Mucho se habla del apremio para aprobar el decálogo presidencial; del compromiso de los partidos políticos para sacar adelante la agenda de cambios planteada por el Presidente de la República en respuesta a la crisis de seguridad, justicia y credibilidad, estallada por el caso Ayotzinapa.

Pues ahora resulta que la prisa no es tanta…

Legisladores federales advierten imposible cumplir la agenda al menos en lo que resta del mes.

Los panistas dicen que cinco días no alcanzan; el líder de la bancada del PRI –Manlio Fabio Beltrones– le pone más sazón al tema con una enigmática respuesta: “hay posibilidades de que salga en un periodo ordinario, que salga en un periodo extraordinario o que se vaya hasta el próximo periodo ordinario, en febrero del año entrante

Tampoco en el gobierno federal se percibe la necesidad de responder al reclamo social a las carreras. Ya lo dejó claro el joven Jefe de la Oficina de la Presidencia –Aurelio Nuño– en entrevista con el diario español El País: “No vamos a sustituir las reformas por actos teatrales con gran impacto, no nos interesa crear ciclos mediáticos de éxito de 72 horas. Vamos a tener paciencia en este ciclo nuevo de reformas. No vamos a ceder aunque la plaza pública pida sangre y espectáculo ni a saciar el gusto de los articulistas. Serán las instituciones las que nos saquen de la crisis, no las bravuconadas”.
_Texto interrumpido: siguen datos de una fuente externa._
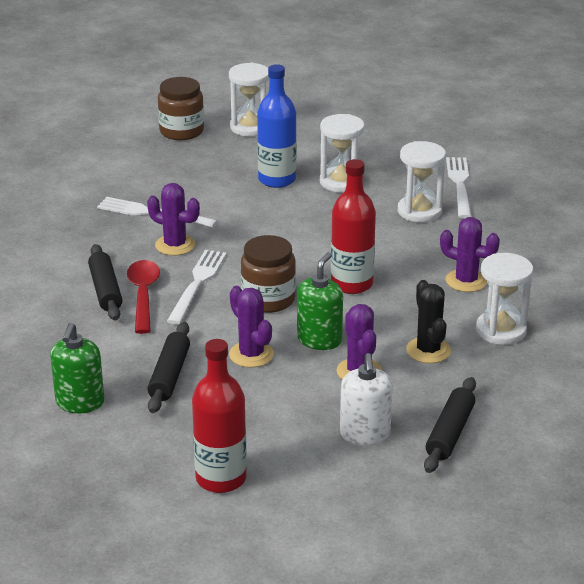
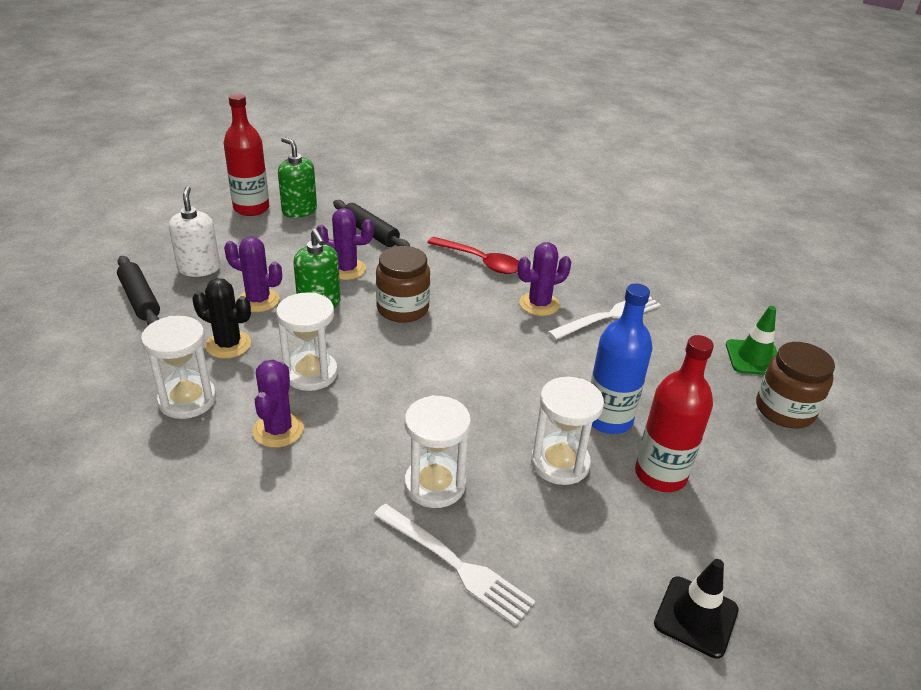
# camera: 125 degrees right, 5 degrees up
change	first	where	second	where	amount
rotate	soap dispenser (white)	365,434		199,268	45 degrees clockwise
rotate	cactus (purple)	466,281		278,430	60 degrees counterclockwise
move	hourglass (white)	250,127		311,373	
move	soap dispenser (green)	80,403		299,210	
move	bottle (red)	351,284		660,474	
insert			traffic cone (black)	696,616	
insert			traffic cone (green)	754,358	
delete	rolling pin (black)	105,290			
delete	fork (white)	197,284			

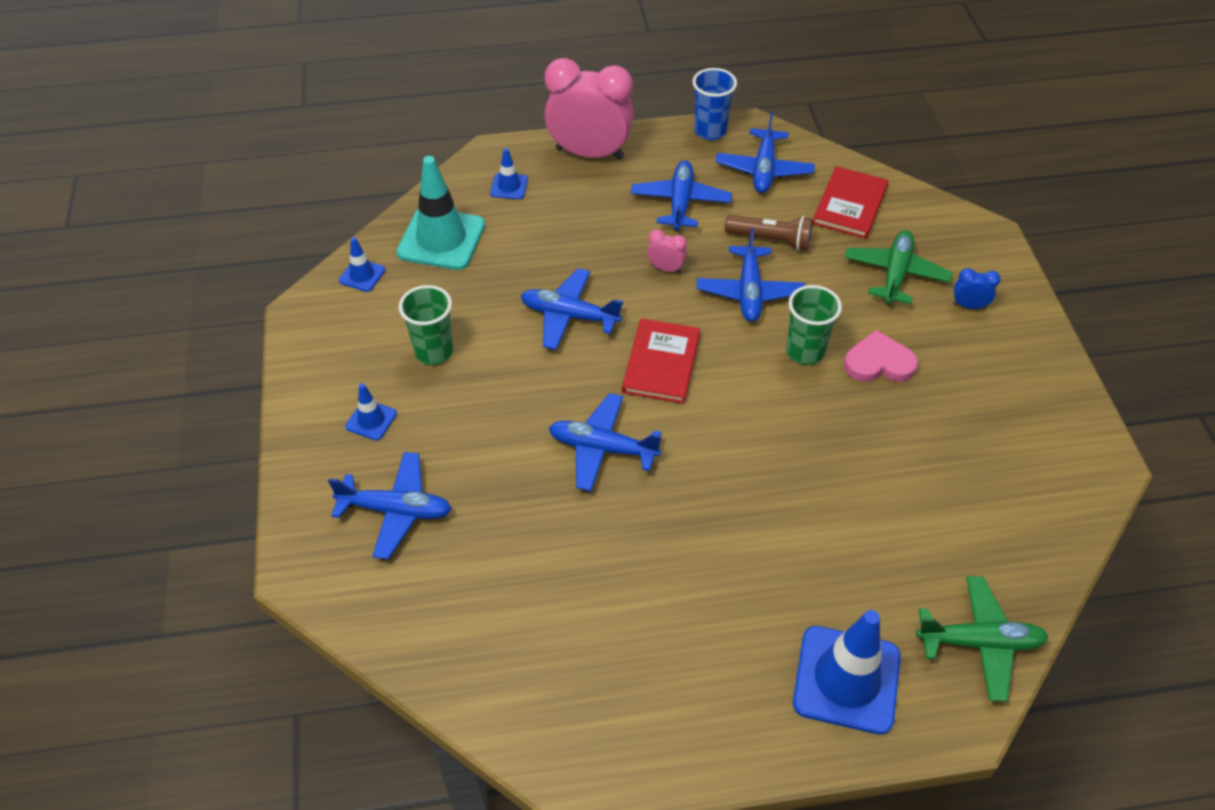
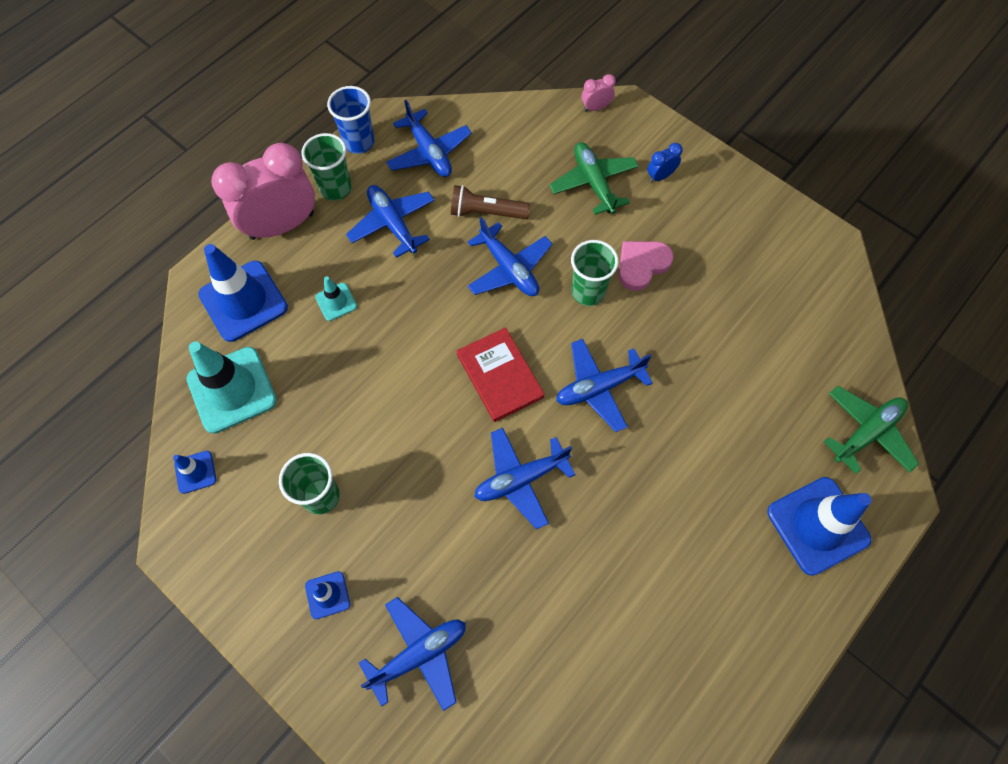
# camera: 40 degrees left, 15 degrees up
change	first	where	second	where	amount
resize	traffic cone (blue)	509,186		243,301	x2.08
insert			cup (green)	336,188	
insert			traffic cone (turquoise)	336,302	
rotate	flashlight (brown)	771,240		486,212	150 degrees counterclockwise
move	plane (blue)	569,316		599,387	
move	clock (pink)	666,268		596,108	
delete	book (red)	849,205			

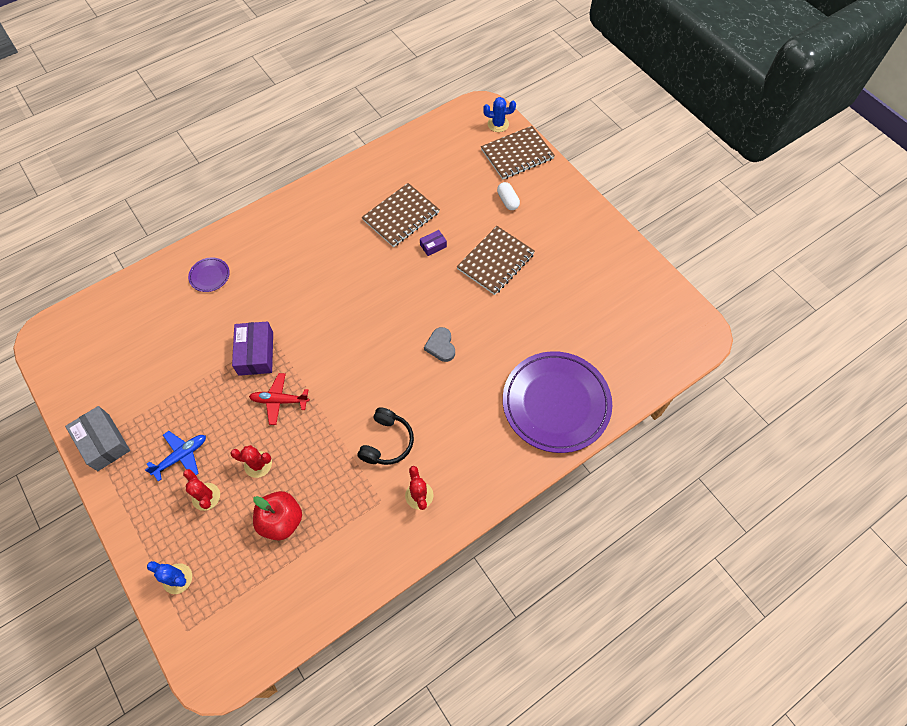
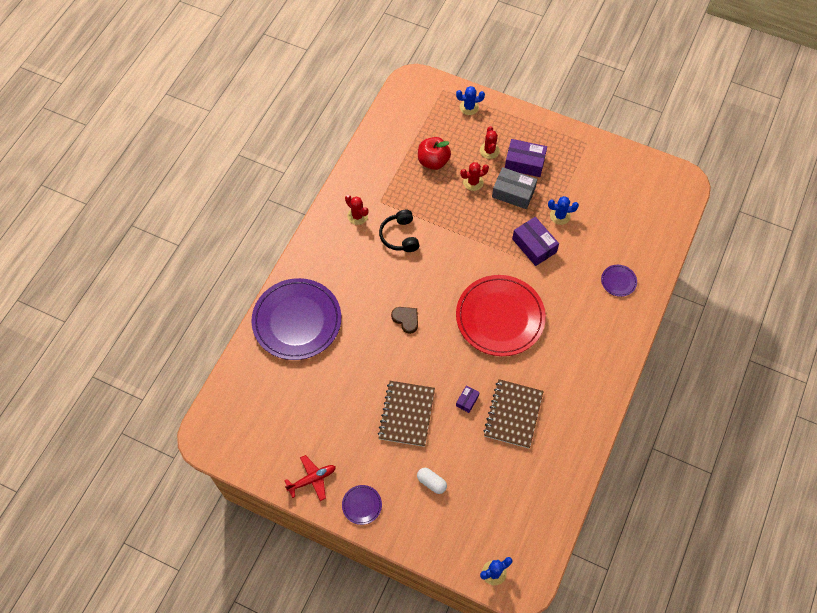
# camera: 150 degrees right, 0 degrees up
change	first	where	second	where	amount
move	plane (red)	279,400		312,479	
insert			plate (purple)	362,505	
recolor	heart (grey)	441,346	heart (brown)	406,319	
insert			plate (red)	500,317	
rotate	cactus (red)	206,496		489,151	60 degrees clockwise
move	box (grey)	103,442		513,193	
replace	plane (blue)	181,456	box (purple)	524,163	
insert			cactus (blue)	560,216	
delete	notebook (brown)	517,154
Aparte de las merecidas críticas de la comentocracia incómoda, y de la rudeza innecesaria del arrogante alfil presidencial, está claro que en el equipo de Los Pinos habrá convencimiento del camino pero no plazos perentorios; nada moverá el plan de vuelo, aun cuando en la plaza pública, en las redes sociales y en las encuestas se desplome la confianza en el Presidente, el gobierno… y los partidos políticos.

Es cierto que las reformas emergentes deben analizarse con lupa, sin embrago, una vez aprobadas, la instrumentación de las nuevas medidas no tendrá efectos inmediatos.

Por ejemplo, el secretario de Gobernación –Miguel Ángel Osorio Chong– ha sido muy claro al señalar que el mando único policiaco tardará en aplicarse ocho años largos en todo el país y la apuesta de mediano plazo se concentrará en la prevención…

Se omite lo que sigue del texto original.